Facing death like so many who had failed to make the trip, she and her sister jumped in the water and swam the boat all the way to land, saving everyone on board (almost all who couldn’t swim).
The story could end there but – incredibly – today Yusra will be representing no country, with no flag and no National Anthem, when she enters the Olympic Stadium to compete as an Olympic Athlete as part of the very first Olympic Refugee Squad.
If you lost everything – your home, your family, your country… Would you quit on life? Would you lay low and rebuild? Or would you – like Yusra – go all in and make a stand for your greatness?
In 2012, Yusra’s family home was destroyed in the Daraya Massacre, when Assad’s forces killed hundreds of his own citizens in their homes.
For the next three years, Yusra and her family tried to return to normality, but school was cancelled practically every week “or someone is shooting, and then you have to run.”
So Yusra and her sister made a bid to escape – getting smuggled to the Turkish coast to board a dinghy heading to Greece. As Mardini remembers, “There were 200, 300 people there, everyone waiting until there are no police in the sea so they can go.”
Yusra’s crowded dingy’s engine died within 20 minutes of leaving.
Only four in the boat could swim, but the two men who jumped in with Yusra and her sister soon gave up. Yusra says “I’m thinking, what? I’m a swimmer, and I’m going to die in the water in the end?”
So it was up to the two girls to keep going for the next three and a half hours: “The little kid kept looking at me, scared, so I was doing all these funny faces.”
They made it to Lesbos, then were smuggled through Serbia to Hungary, Austria and finally, Germany – where she spent the winter queueing for days at a time to get asylum papers.
So how did she end up at the Olympics? Yusra says “I remember everything… I never forget. But it’s the thing that’s pushing me actually to do more and more. Crying in the corner, that’s just not me.”
She continued her passion for swimming, and joined a local swimming club in Berlin, where her talent was seen by the National Team and IOC. She decided to make a bid for the Olympics despite having no country to compete for, and qualified for the 100m Freestyle & 100m Butterfly.
Now – one year after her swim across the Aegean Sea – Yusra is competing in the Rio Olympics as part of 10 athletes in the very first Refugee Olympic Team.

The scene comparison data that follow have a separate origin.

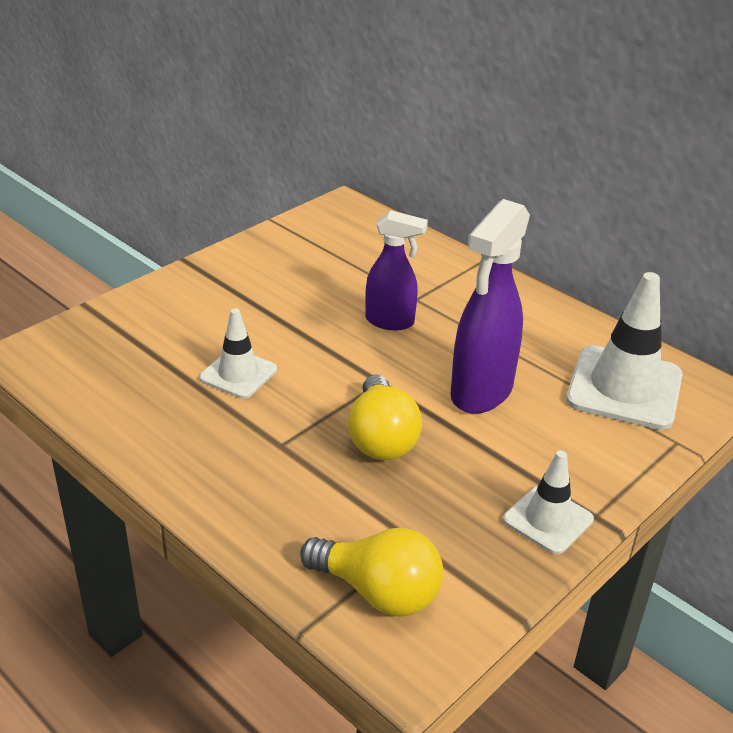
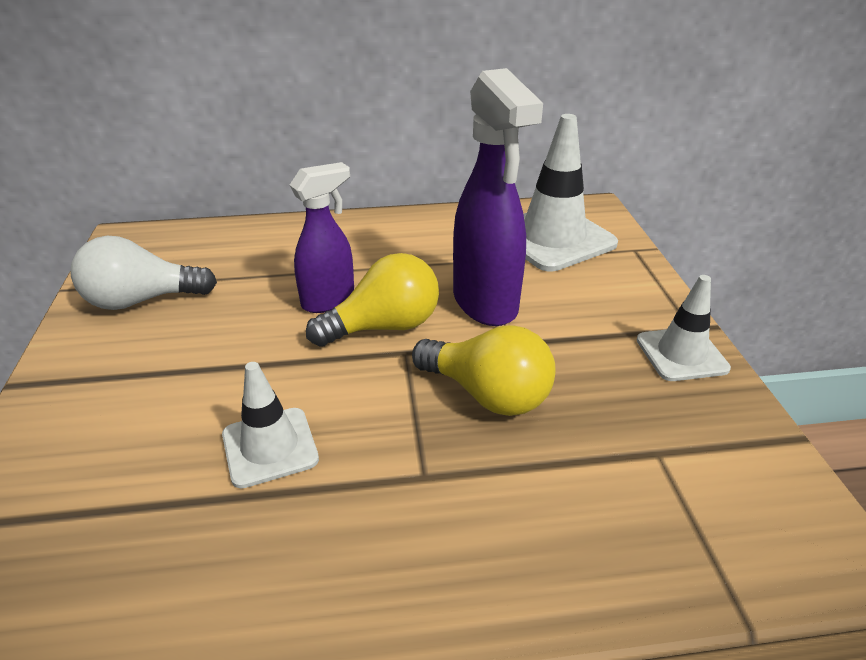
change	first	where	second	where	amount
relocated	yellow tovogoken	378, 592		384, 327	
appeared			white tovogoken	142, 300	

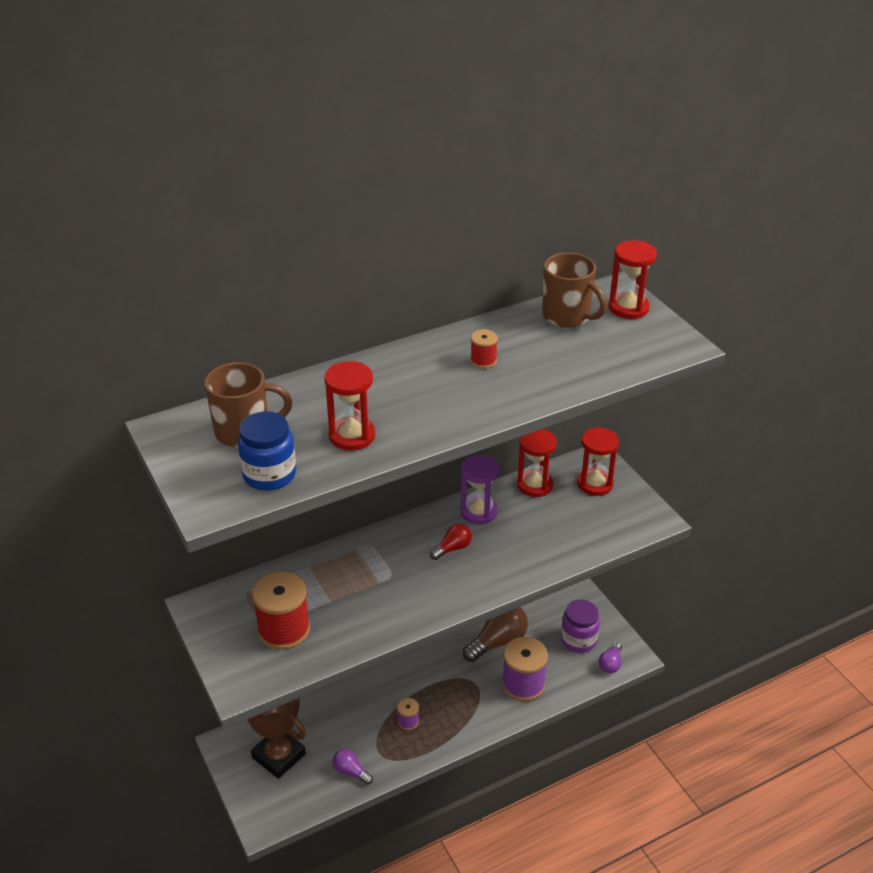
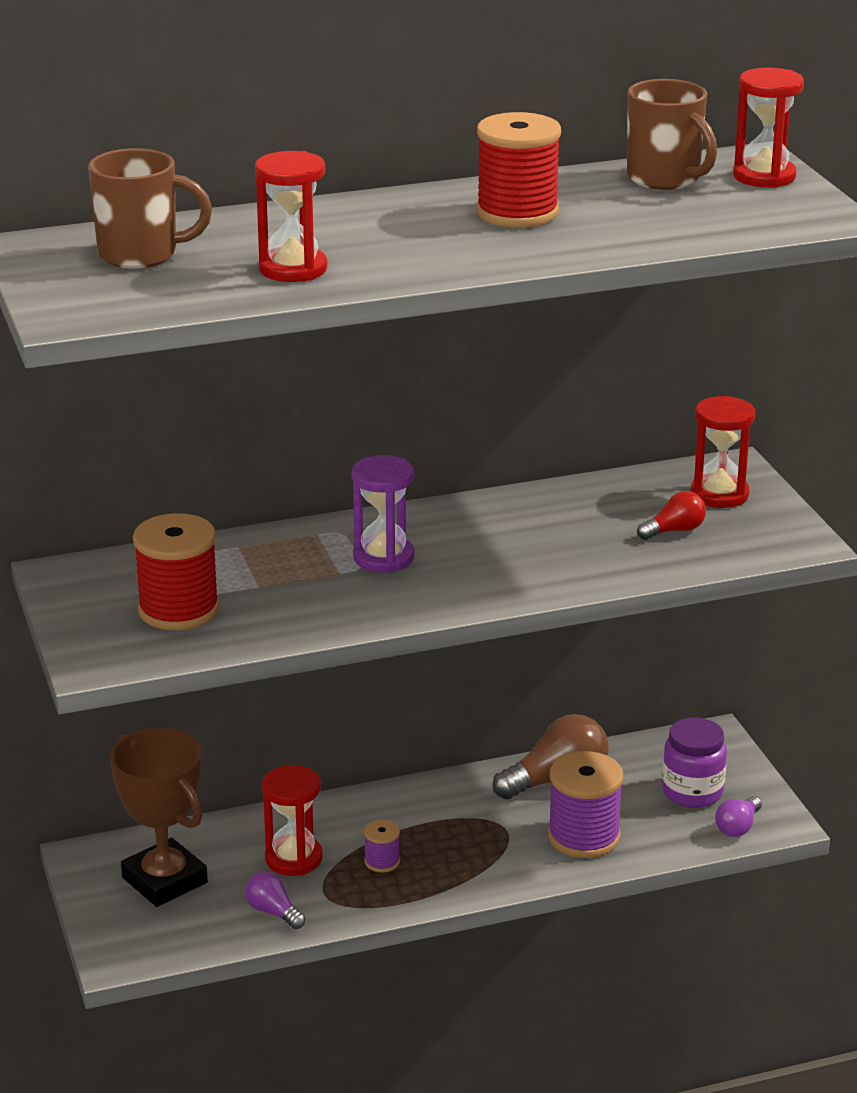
change	first	where	second	where	amount
missing	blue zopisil	269, 475			
relocated	red tovogoken	452, 548		674, 530	
relocated	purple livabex	478, 512		383, 557	
size	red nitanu	483, 361		517, 213	x2.05
relocated	red livabex	534, 485		293, 858	

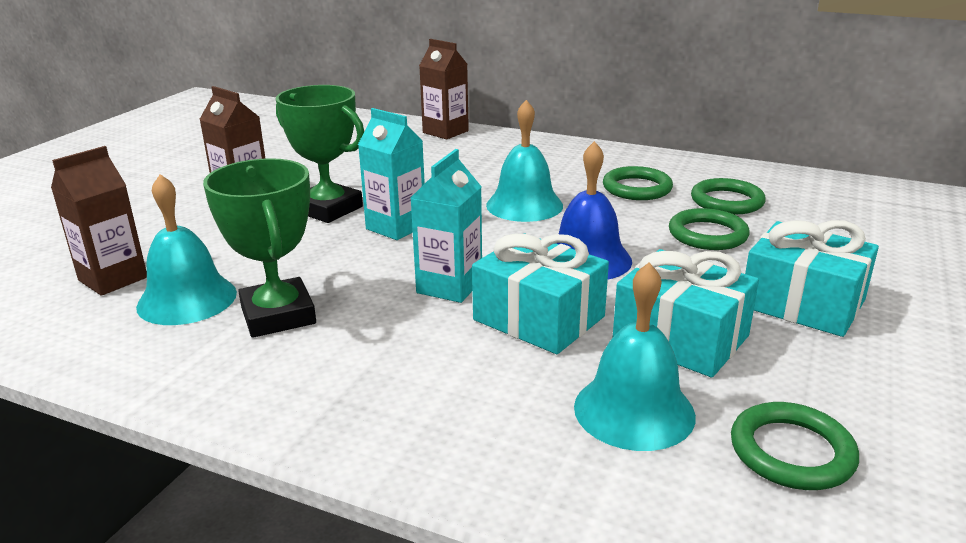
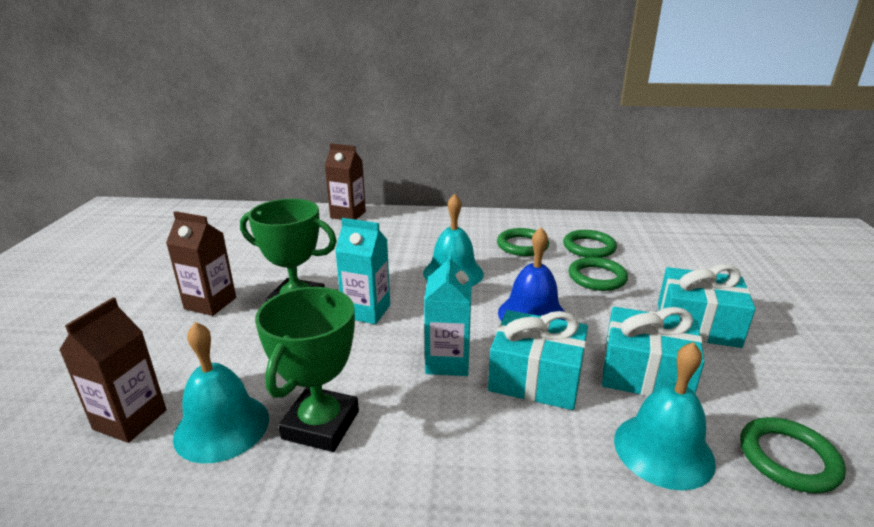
change	first	where	second	where	amount
spun	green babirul	278, 315		321, 425	60 degrees clockwise

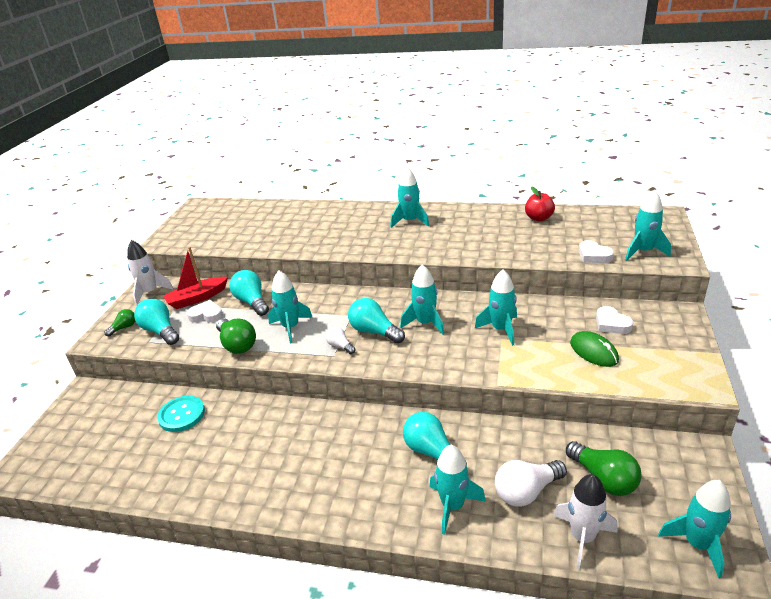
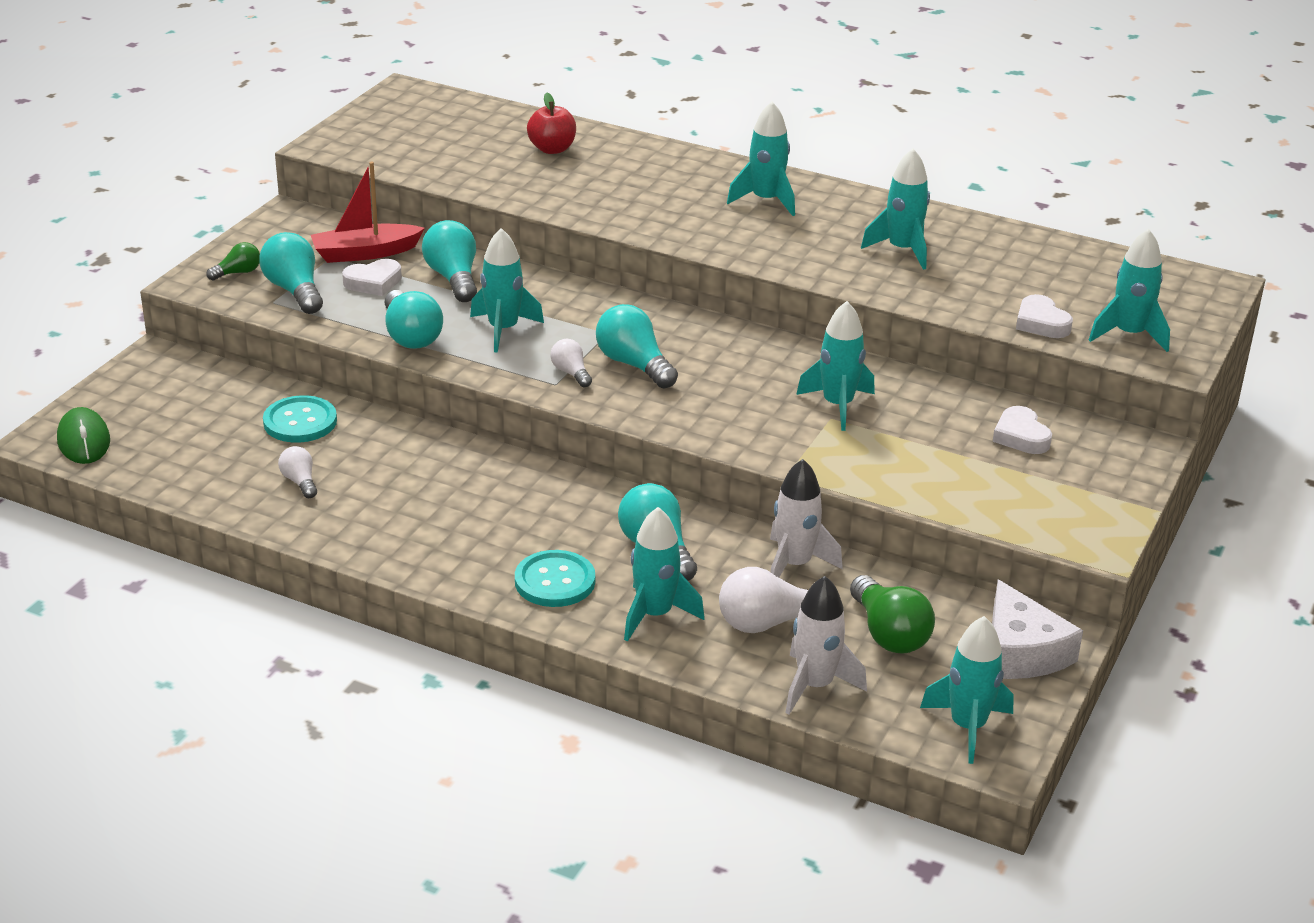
change	first	where	second	where	amount
relocated	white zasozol	150, 292		794, 565	
spun	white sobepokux	206, 315		373, 282	135 degrees clockwise
colour	green tovogoken	237, 344	turquoise tovogoken	411, 336	
relocated	turquoise zasozol	425, 323		902, 250	
relocated	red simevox	539, 218		552, 149	
relocated	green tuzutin	593, 352		83, 441	
appeared			white tovogoken	300, 482	
appeared			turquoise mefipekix	555, 581	
appeared			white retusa	1021, 651	

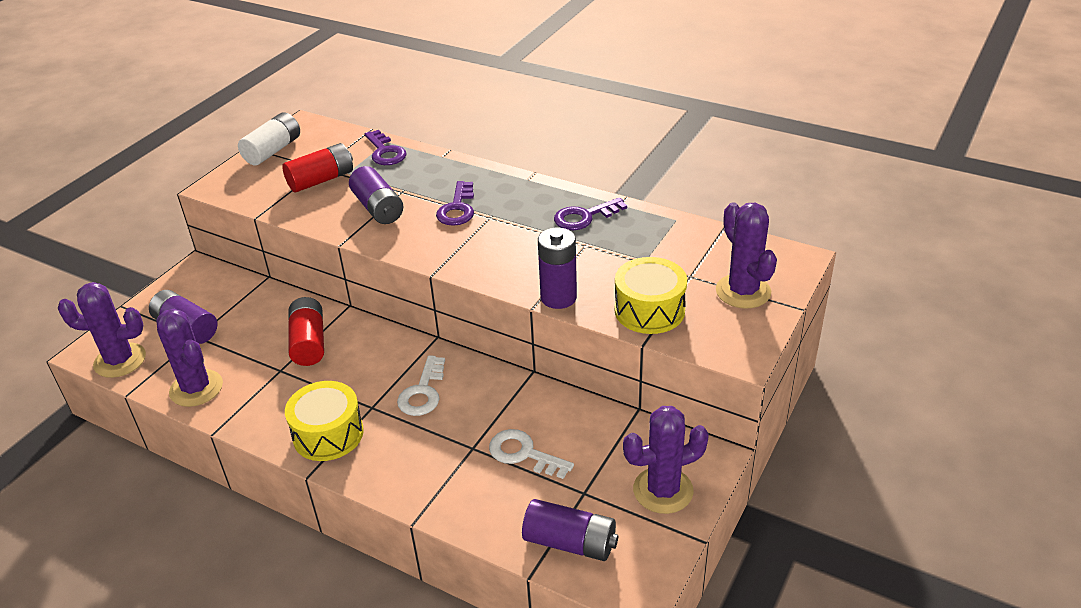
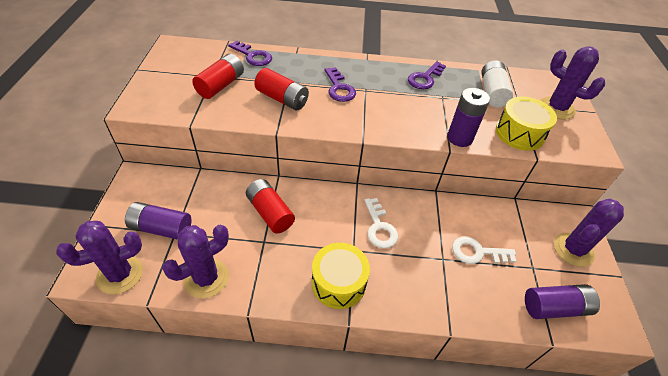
change	first	where	second	where	amount
spun	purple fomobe	196, 388		206, 278	60 degrees counterclockwise
relocated	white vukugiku	273, 150		492, 92	
colour	purple vukugiku	378, 208	red vukugiku	282, 99	

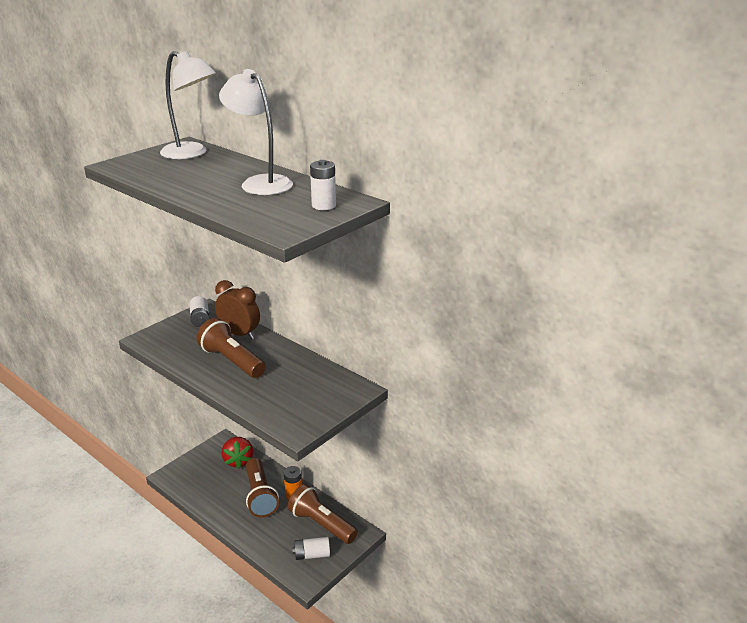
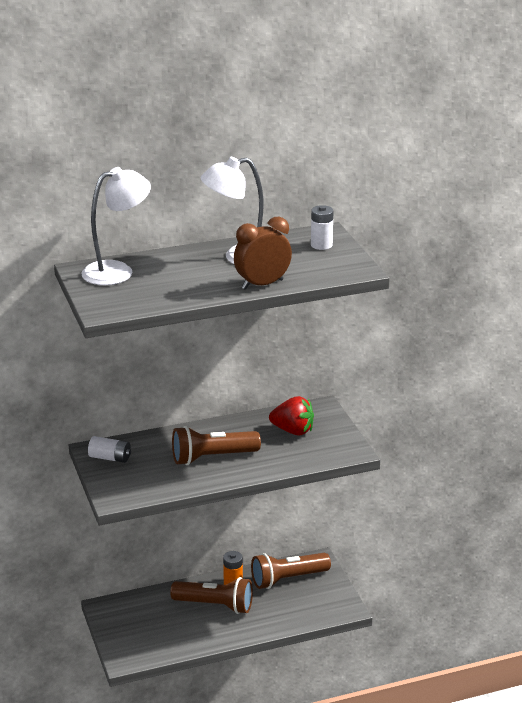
change	first	where	second	where	amount
relocated	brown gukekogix	239, 334		262, 284	
relocated	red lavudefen	238, 461		293, 431	
missing	white vukugiku	312, 555			

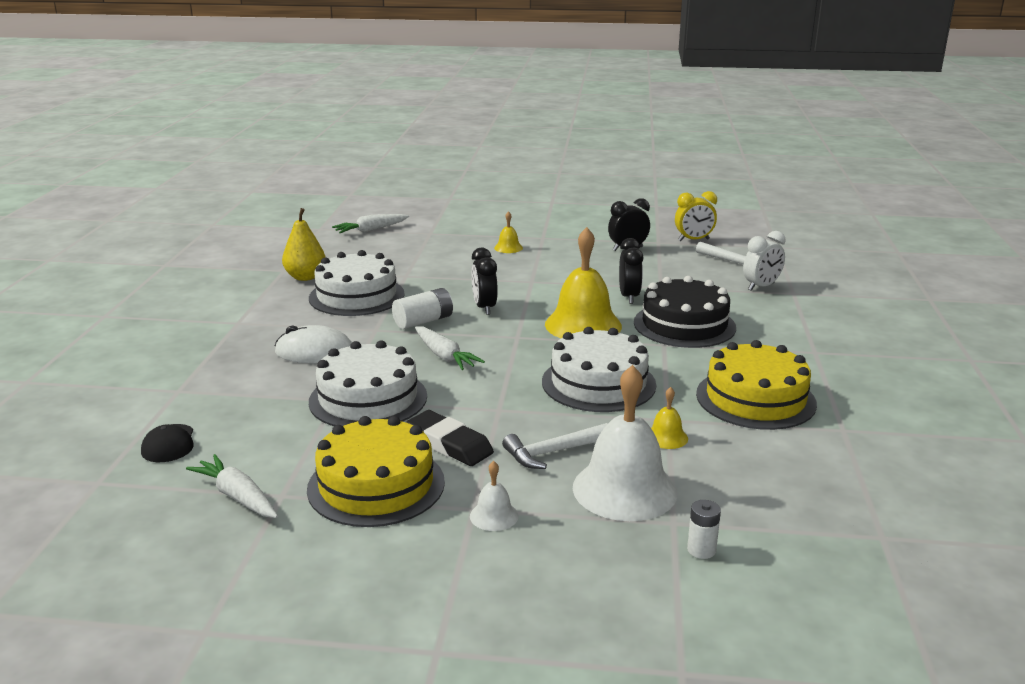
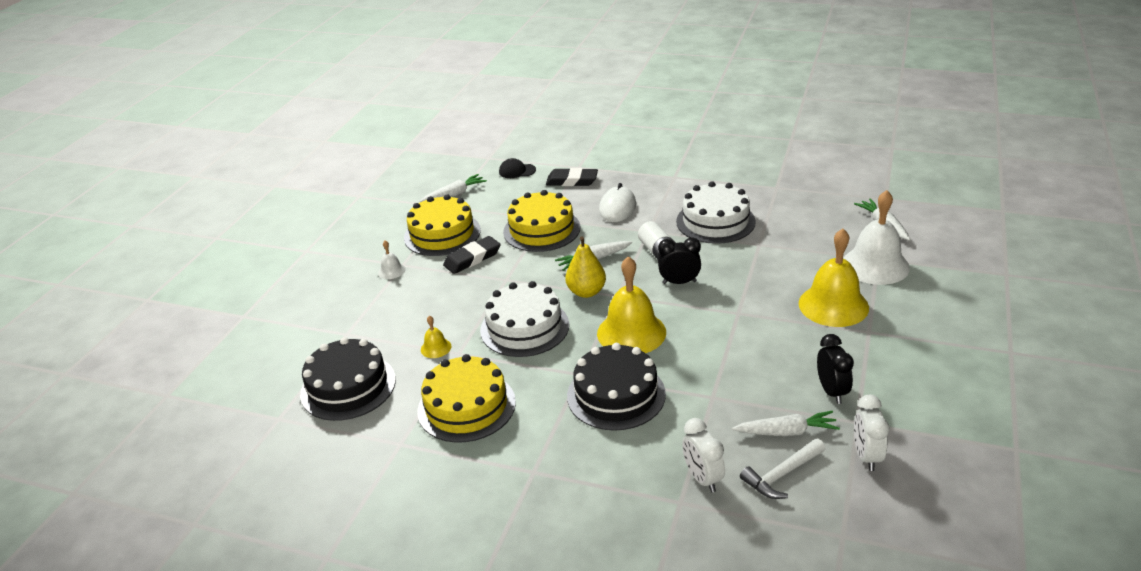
change	first	where	second	where	amount
relocated	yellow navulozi	305, 277		586, 292	
colour	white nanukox	368, 399	yellow nanukox	541, 230	
size	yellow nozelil	508, 248		833, 305	x2.23
missing	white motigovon	553, 452			
relocated	white nozelil	624, 489		875, 265	
missing	black gukekogix	629, 297			
colour	yellow gukekogix	693, 240	white gukekogix	866, 456	
missing	white vukugiku	701, 550			
appeared			black nanukox	348, 387	
appeared			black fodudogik	572, 181	
appeared			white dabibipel	786, 432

She will be in the Stadium tonight, for the opening ceremony, saying “I want to show everyone that, after the pain, after the storm, comes calm days. I want to inspire them to do something good in their lives.”
However tough things get, remember it’s the tough times that make you tougher.
So when you’ve got the option to sink or swim, keep on swimming.
Pierre de Coubertin, who founded the modern Olympics, said about the Games: “The important thing in life is not the triumph, but the struggle.”
Yusra adds to that: “My message at these Games: Never give up.”